Sketch Blog – Leaving the Mac App Store

What’s happening: @bohemiancoding, maker of the award-winning Mac design app Sketch, has announced that all future versions of Sketch will no longer be distributed or sold through the Mac App Store.

Why it matters: They aren’t the first, and they won’t be the last. Just this year, Bare Bones Software, Mac developer since 1991, is not putting the latest versions of its text editor BBEdit and organization app Yojimbo in the Mac App Store, and Panic made the same call with its web development app Coda. None of these developers are slouches: all the apps described are often recognized by Apple and lauded by developers and designers that use Macs.

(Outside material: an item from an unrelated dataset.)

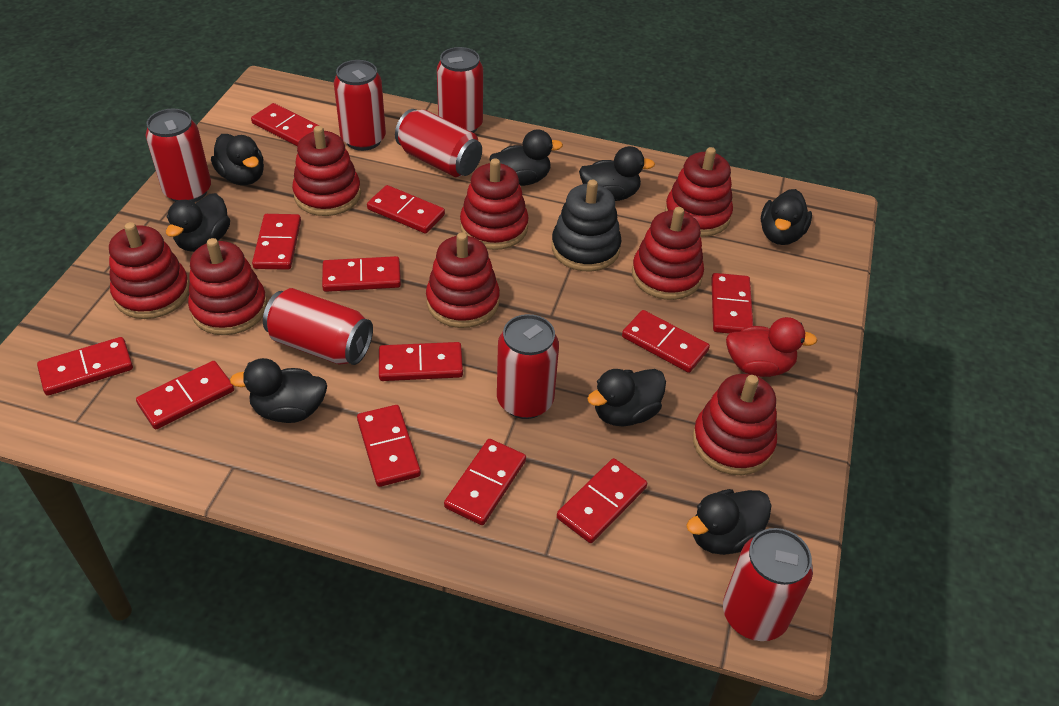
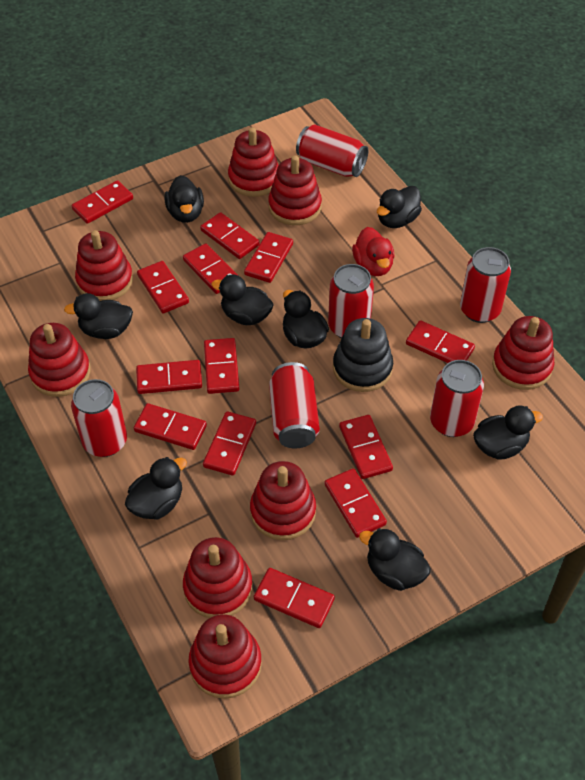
red can: 7 -> 6
red domino: 12 -> 13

It’s important to note that, unlike the iPhone and iPad, it’s possible to install any app from the internet on a Mac; developers don’t have to use the Mac App Store. But Apple has clearly positioned it as the best way to distribute apps, using it for all of its software including pro-level apps like Final Cut and Logic. But apps like Sketch and BBEdit are considered quintessential Mac apps, apps that are the reason many stay with the Mac; and the fact that these apps can’t exist on the Mac App Store is troubling.

But there is hope. As Bohemian Coding mentioned in the blog post:

We know there are a great number of people at Apple who care deeply about the Mac, and if things change, we’re not ruling out a return in the longer term.

Fingers crossed.

Hat tip to Dan Moren at Six Colors for the Bare Bones and Panic info..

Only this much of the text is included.